It's no secret that Hollywood loves a good navel gaze.
In fact, you have to wonder if the whole town has accidentally crooked its neck into place, considering three of the past five Academy Award 'Best Picture' winners have been films about filmmaking (Birdman, The Artist and Argo).
That's not to mention the rose-tinted Tinsel Town odes that have been released just this year, including Woody Allen's Café Society and the Coen Brother's Hail Ceaser!. If the world of art is just a fleshed-out Instagram feed, then Hollywood is your annoying mate who can't stop posting selfies (and then awarding themselves a cheeky like, for good measure.)
But if that's the case, then what a selfie Damien Chazelle's musical 'La La Land' is. Stunningly shot, effortlessly self-assured and filtered to within an inch of its life, with Emma Stone and Ryan Gosling performing a perfectly placed photo bomb to top the whole thing off.
Stone is Mia, a struggling actress who shares an ambition with every other barista in town: to catch a break, or at least receive a crumb of attention from the countless casting agents she flails and fails in front of each day. Gosling plays a similarly toiling dreamer – Seb, a talented pianist who keeps getting fired from restaurant jobs for playing rambling, off-piste jazz numbers (his ultimate wish is to open a bar of his own, where he can play whatever he wants).
They meet during a traffic jam, directly after a sprawling song-and-dance number involving every driver on the chock-a-bloc freeway. It comes at the very beginning of the film, and stands out as the most show tune-y (and therefore out-of-place) piece on the score, and it's at this early point that I and the rest of the less Broadway-braced cinemagoers start to scope out viable escape routes. But then summer snaps into autumn on-screen, and the movie's sickly sweet joie-de-vivre transforms into something far more glum and palatable.
What follows is a year in the life of two loved-up hopefuls chasing their Tinsel Town dreams in wholly separate, and often conflicting, ways. While set in the modern day, golden age Hollywood nostalgia creeps into almost every aspect of the film, from the twinkling love songs, to the fifties-nodding fashion, and even to some of the panicked plot points that could easily be solved with a swift WhatsApp message.

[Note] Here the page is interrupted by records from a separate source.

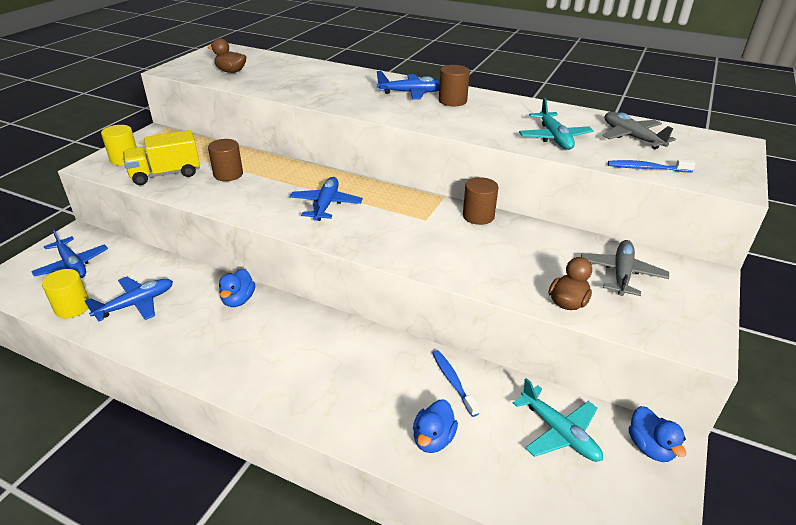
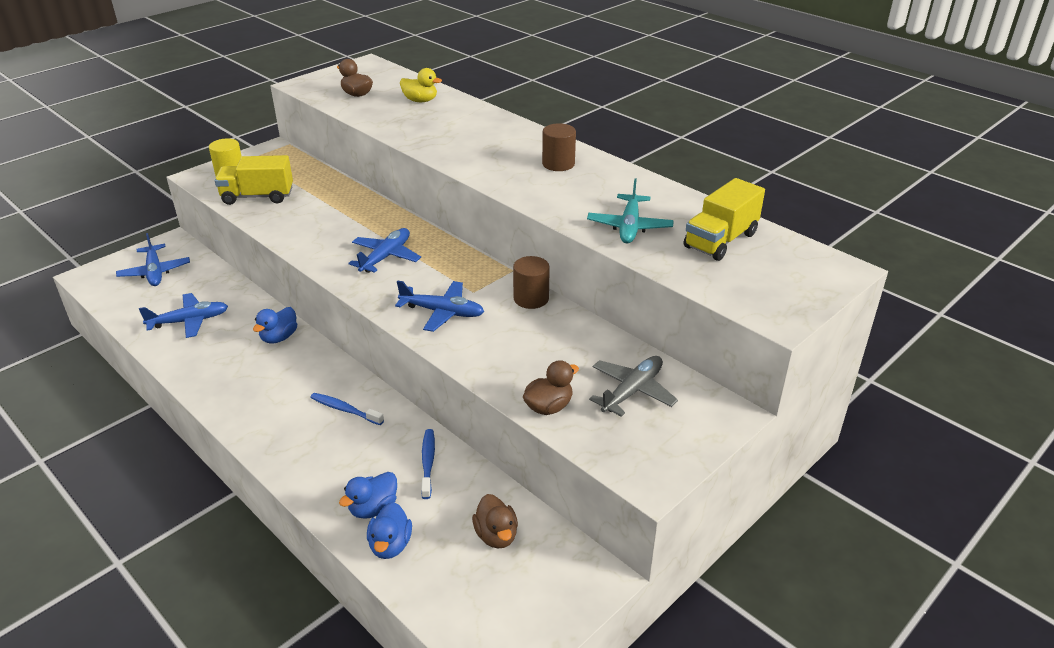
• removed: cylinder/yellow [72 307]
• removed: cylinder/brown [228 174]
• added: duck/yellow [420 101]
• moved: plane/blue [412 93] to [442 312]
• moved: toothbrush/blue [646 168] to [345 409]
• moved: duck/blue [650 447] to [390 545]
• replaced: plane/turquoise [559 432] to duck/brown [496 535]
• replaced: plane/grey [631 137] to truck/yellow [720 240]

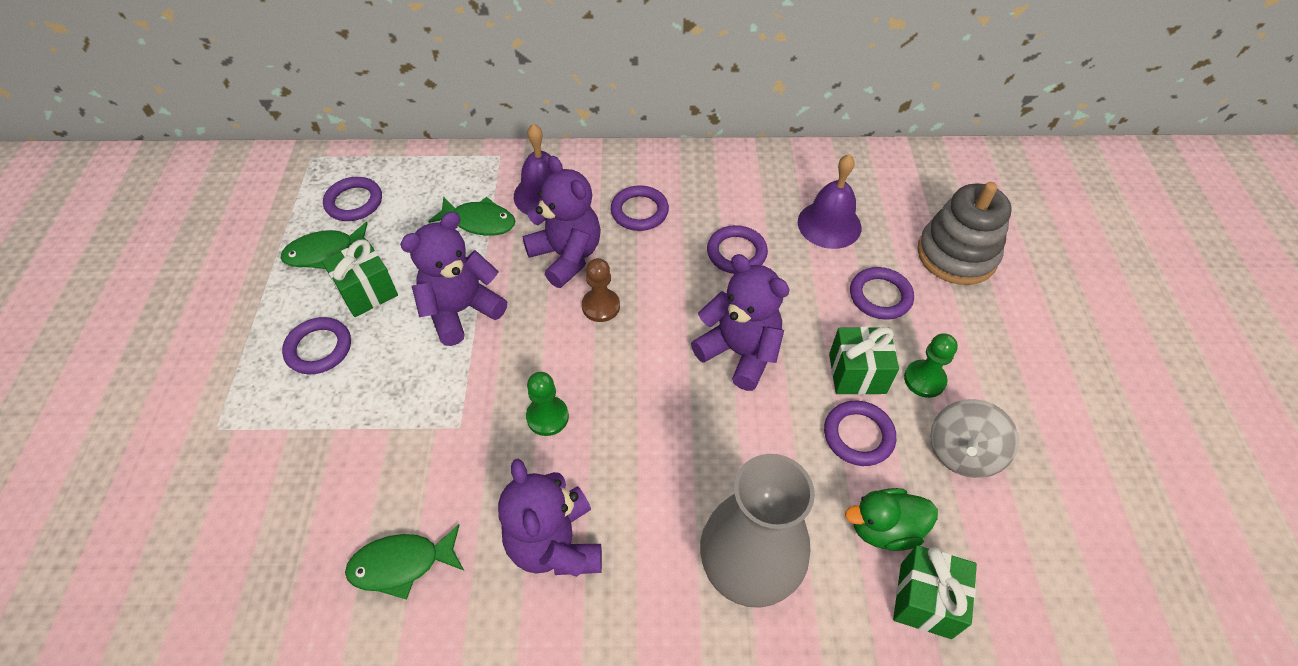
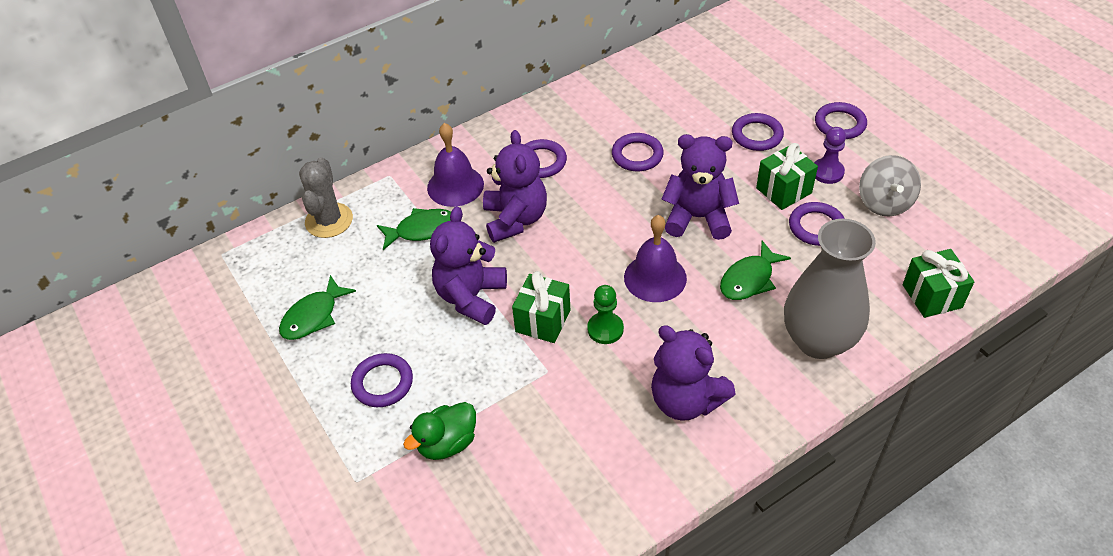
• removed: pawn/brown [601 306]
• removed: stacking toy/grey [956 255]
• added: cactus/grey [329 220]
• moved: gift/green [367 292] to [543 321]
• moved: ring/purple [354 202] to [840 124]
• moved: fish/green [402 564] to [749 279]
• moved: bell/purple [829 224] to [655 277]
• moved: duck/green [884 529] to [447 443]
• recoloured: pawn/green [924 380] to pawn/purple [827 172]
• turned: teddy bear/purple [566 256] = [515 219] 60 degrees clockwise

The musical score is a mixture of dainty piano numbers, orchestral grandeur and the kind of discombobulating free jazz frenzies that Chazelle displayed such an affinity for in Whiplash. Stone and Gosling are good – not great – singers and dancers, but they more than make up for their lack of Broadway polish with combined charm and chemistry. The script is dry and funny, pushed along by the pair's beat-perfect comedic timing, all helping to stop the starry-eyed tale from becoming too straight-faced and saccharine.
The film seems forever poised to take on the inevitable critics who will decry its complete lack of grit and conflict, as well as its brazen adoration of old Hollywood. At one point, it feels like Seb is shouting directly at the greener deposits of the Rotten Tomatoes review section when he pleads: "Why do you say 'romantic' like it's a dirty word?" Later on, when writing a one women play, Mia complains that her plot is too nostalgic. "That's the point," Seb argues.

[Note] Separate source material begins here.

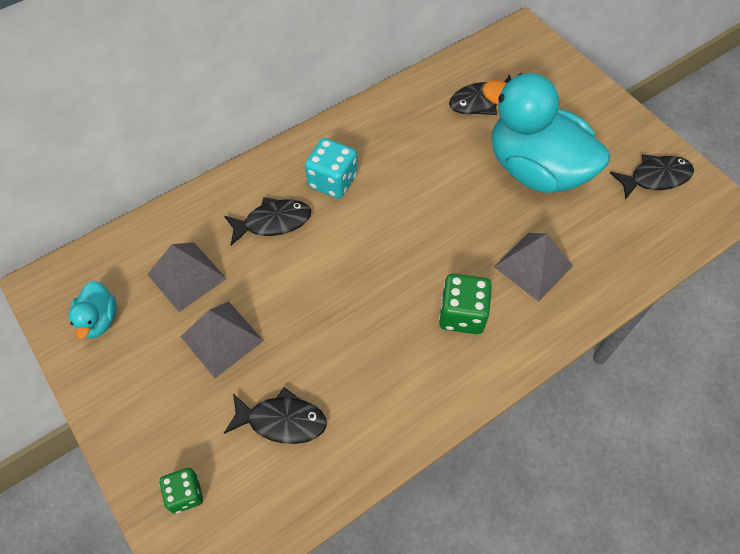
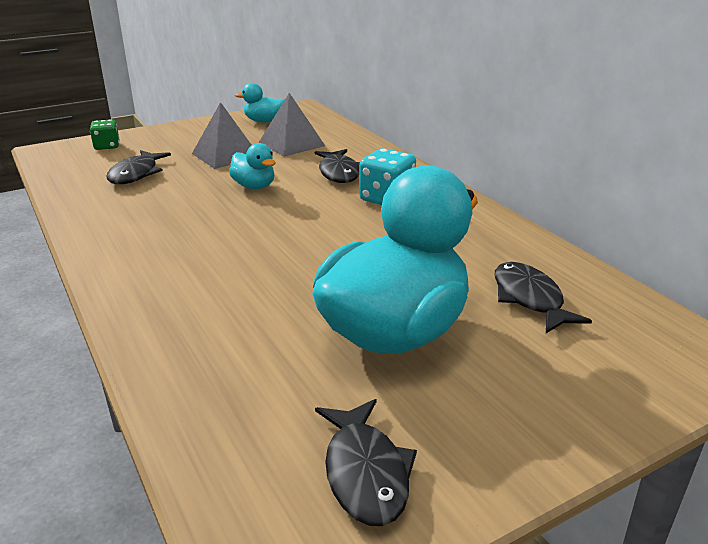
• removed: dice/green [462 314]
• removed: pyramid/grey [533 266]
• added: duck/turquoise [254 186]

The love story is paper thin and predictable, but that doesn't matter. It's the sound and the spectacle that will leave you feeling like you've just witnessed a near-perfect piece of cinema. The Oscars might be in danger of parodying itself, but it won't come as a surprise to anyone if the Academy writes itself another love letter come February.
'La La Land' is released in cinemas 13 January.